El extremeño Isidro Ortiz imparte en “Eskalofrío” un cursillo acelerado sobre cómo aprovechar los recursos autóctonos para facturar cine de género de calidad. SiBalagueró tuvo la feliz idea de situar su histérica“[rec]” en una vieja casa de vecinos fácilmente reconocible para cualquier españolito de a pie, Ortiz enmarca su historia de misteriosas criaturas silvestres y asesinatos varios en un entorno norteño, en un bosque salpicado de caseríos made in Spain. No hay mejor forma que esa de ganar en credibilidad y evitar imposturas. No hay mejor manera de asustar al público que poniéndole delante de lugares y situaciones que conoce, de lo que le rodea.
Una vez trazado el escenario, es momento de desarrollar debidamente “Eskalofrío”, y tampoco ahí yerra Isidro. Mide los tiempos con inteligencia, mostrando sólo lo necesario y nunca más de lo necesario. Hace un uso ejemplar de la cámara subjetiva y convierte en eficaz aliado la oscuridad perenne de esos bosques de Navarra en los que ambienta su relato.
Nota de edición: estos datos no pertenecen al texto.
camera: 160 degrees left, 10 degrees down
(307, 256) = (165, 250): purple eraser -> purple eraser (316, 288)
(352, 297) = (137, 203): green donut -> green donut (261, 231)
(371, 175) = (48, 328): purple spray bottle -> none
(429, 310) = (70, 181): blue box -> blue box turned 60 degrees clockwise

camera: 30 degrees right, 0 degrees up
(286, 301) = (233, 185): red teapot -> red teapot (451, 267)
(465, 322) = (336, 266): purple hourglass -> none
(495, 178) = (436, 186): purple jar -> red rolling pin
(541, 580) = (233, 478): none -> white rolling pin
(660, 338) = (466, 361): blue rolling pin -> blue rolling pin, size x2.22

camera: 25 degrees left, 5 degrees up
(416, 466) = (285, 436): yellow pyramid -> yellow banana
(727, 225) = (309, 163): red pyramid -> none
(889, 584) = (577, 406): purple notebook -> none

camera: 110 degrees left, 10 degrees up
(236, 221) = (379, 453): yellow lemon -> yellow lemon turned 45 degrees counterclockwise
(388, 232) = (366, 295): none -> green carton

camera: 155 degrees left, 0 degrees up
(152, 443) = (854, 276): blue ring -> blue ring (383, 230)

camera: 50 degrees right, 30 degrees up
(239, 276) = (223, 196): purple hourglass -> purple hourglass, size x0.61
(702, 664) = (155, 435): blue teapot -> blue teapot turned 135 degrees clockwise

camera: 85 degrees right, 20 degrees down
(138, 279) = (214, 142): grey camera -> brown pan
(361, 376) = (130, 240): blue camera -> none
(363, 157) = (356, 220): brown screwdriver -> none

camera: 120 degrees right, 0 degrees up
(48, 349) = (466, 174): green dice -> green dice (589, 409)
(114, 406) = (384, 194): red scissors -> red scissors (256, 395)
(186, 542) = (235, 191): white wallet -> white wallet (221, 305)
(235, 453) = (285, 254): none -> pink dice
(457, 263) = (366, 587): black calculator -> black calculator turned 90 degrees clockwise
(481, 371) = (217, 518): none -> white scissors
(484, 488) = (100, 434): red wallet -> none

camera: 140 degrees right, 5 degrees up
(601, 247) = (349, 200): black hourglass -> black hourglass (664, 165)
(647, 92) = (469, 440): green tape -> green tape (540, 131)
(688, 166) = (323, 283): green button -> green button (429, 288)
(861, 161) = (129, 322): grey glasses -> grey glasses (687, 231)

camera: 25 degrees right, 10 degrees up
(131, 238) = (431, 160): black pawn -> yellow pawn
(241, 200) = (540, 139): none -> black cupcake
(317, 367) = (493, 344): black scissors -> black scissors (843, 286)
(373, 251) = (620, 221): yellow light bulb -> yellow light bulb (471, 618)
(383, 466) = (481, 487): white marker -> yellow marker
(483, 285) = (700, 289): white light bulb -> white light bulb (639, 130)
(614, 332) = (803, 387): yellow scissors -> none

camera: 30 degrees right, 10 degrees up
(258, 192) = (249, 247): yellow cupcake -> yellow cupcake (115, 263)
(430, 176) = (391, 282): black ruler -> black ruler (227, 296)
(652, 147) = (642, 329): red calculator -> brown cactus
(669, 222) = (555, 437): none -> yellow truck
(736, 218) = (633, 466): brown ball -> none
Al final del camino se cae en la cuenta de que “Eskalofrío” no aporta, ni lo pretende, grandes revelaciones al cine de terror, y es que su mejor carta de presentación es precisamente esa: mitos conocidos, pseudo-licántropos, connotaciones vampíricas… elementos que siempre quitan el sueño si el cuentacuentos juega bien sus cartas. Isidro Ortiz así lo ha hecho y si su cinta ha pasado con más pena que gloria por las salas de cine es única y exclusivamente por culpa de esa ramera llamada industria, cuyos designios hace tiempo que dejaron de guiarse por valores como el talento, la creatividad o la valentía.